Появились Литавик и Котий, лица их были угрюмы. Кардурк Луктерий и вергобрет лемовиков Седулий подошли следом.
— В том-то и дело! — воскликнул Верцингеториг, глядя на подошедших. — Цезарь уничтожал белгов последовательно, поочередно. Он никогда не нападал на несколько племен сразу. Одна кампания — эбуроны, другая — морины, затем нервии, затем белловаки, атватуки, менапии, треверы. Один народ за другим! Но где был бы Цезарь, если бы нервии, белловаки, эбуроны и треверы собрались в единый кулак и ударили по нему? Да, он выдающийся командир! Да, у него блестящая армия! Но он не Дагда! Он был бы повержен и никогда больше не поднялся бы.

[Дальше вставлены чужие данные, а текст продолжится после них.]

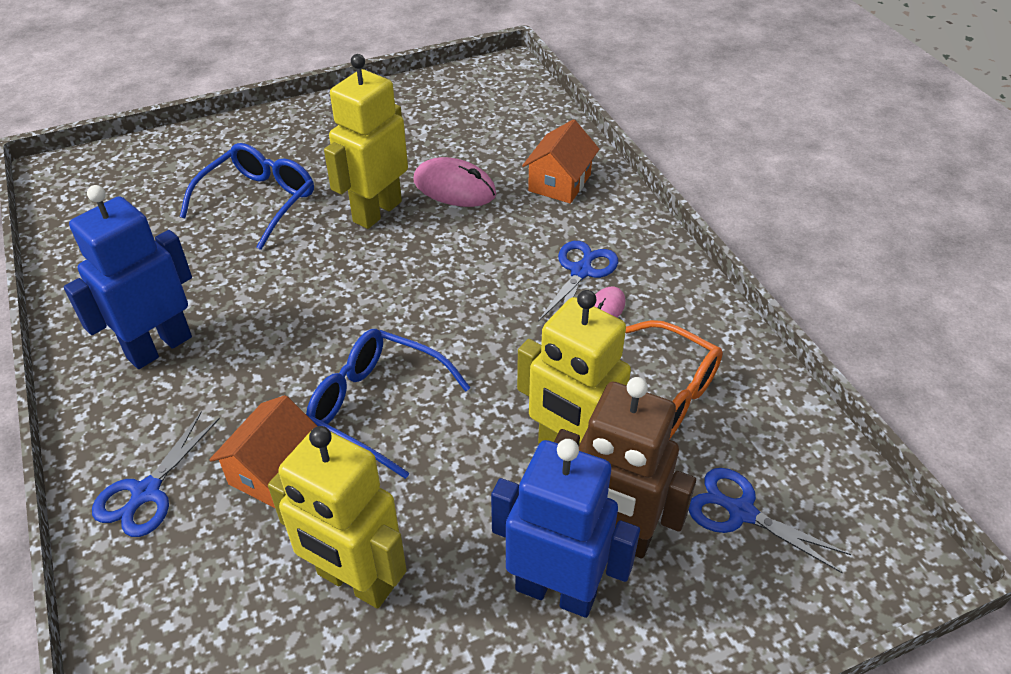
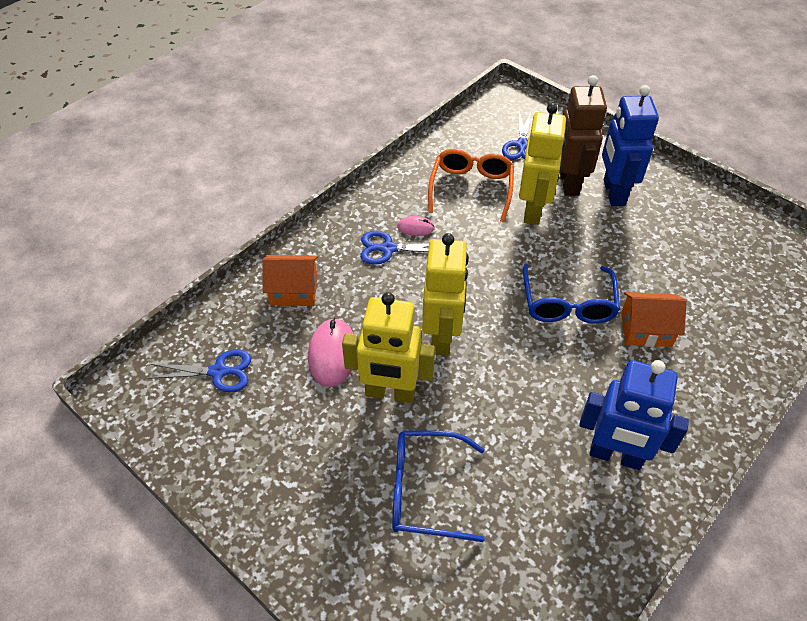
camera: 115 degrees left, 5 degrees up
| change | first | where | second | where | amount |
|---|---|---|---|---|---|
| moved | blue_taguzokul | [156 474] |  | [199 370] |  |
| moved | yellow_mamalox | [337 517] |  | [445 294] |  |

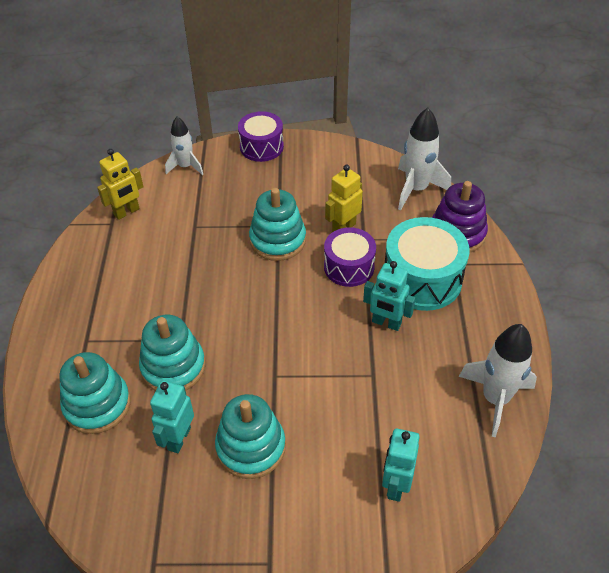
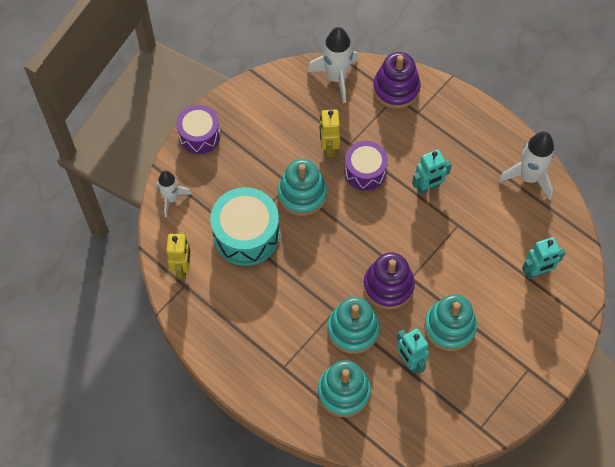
camera: 50 degrees left, 15 degrees up
| change | first | where | second | where | amount |
|---|---|---|---|---|---|
| added |  |  | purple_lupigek | [389 280] |  |
| moved | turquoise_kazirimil | [427 264] |  | [245 226] |  |
| turned | turquoise_mamalox | [401 465] |  | [543 258] | 75 degrees counterclockwise |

— Ты хочешь сказать, — медленно проговорил Луктерий, — что нам, кельтам, надо объединиться?
— Именно это я и говорю.
Котий бросил на него хмурый взгляд.
— И под чьим же началом? Ты думаешь, что эдуи захотят драться за тебя, за арверна?
— Если эдуи захотят стать частью нового государства, Котий, я надеюсь, что они станут драться за любого, кто будет выбран вождем. — Синие глаза на костистом лице грозно сверкнули. — Вполне возможно, что таким вождем буду я, хотя арверны с эдуями традиционно враждуют. Но также возможно, что вождем будет эдуй. В этом случае я поведу за ним всех арвернов. Котий, Котий, открой глаза! Разве ты сам не видишь? Это древнее деление между нами ставит нас всех на колени! Нас больше, чем римлян! Может, они храбрее нас? Нет! Они лучше организованы, вот в чем все дело. Они действуют, как одна боевая машина. Кругом! Заходи флангом! Бросай копье! Атакуй! Держи шаг! Да, этого в один миг не изменишь. У нас просто нет времени перенять их приемы. Но нас больше. И если мы объединимся, разбить нас будет попросту невозможно!
Луктерий тяжело вздохнул.
— Я с тобой, Верцингеториг! — вдруг сказал он.
— Я тоже, — сказал Гутруат. — И я знаю еще кое-кого, кто будет с тобой. Друид Катбад.
Верцингеториг пораженно уставился на него.
— Катбад? Тогда обязательно поговори с ним! Если Катбад подаст пример, за ним потянутся все друиды, а это уже половина победы.
Но Котий был сильно напуган, Литавик обеспокоен, Седулий насторожен.
— Понадобится нечто большее, чем друид, чтобы раскачать нас, эдуев, — сказал Котий. — Мы очень серьезно относимся к нашему статусу друзей и союзников Рима.
Верцингеториг ухмыльнулся.
— Ха! Тогда вы просто дурни! Не так уж много времени прошло, Котий, с тех пор, как хваленый твой Цезарь осыпал германца Ариовиста дорогими подарками, даровав ему тот же статус! При этом он знал, что Ариовист грабит эдуев — тоже друзей и союзников Рима, крадет их скот, овец, их женщин, топчет их пашни! Есть в том забота Цезаря об эдуях? Нет, нет и нет! Рим в его лице блюдет лишь собственные интересы! — Он сжал кулаки и погрозил небесам. — Каждый раз, когда Цезарь торжественно обещает защищать нас от германцев, я говорю себе: это ложь. И если бы эдуи могли здраво рассуждать, они говорили бы так же.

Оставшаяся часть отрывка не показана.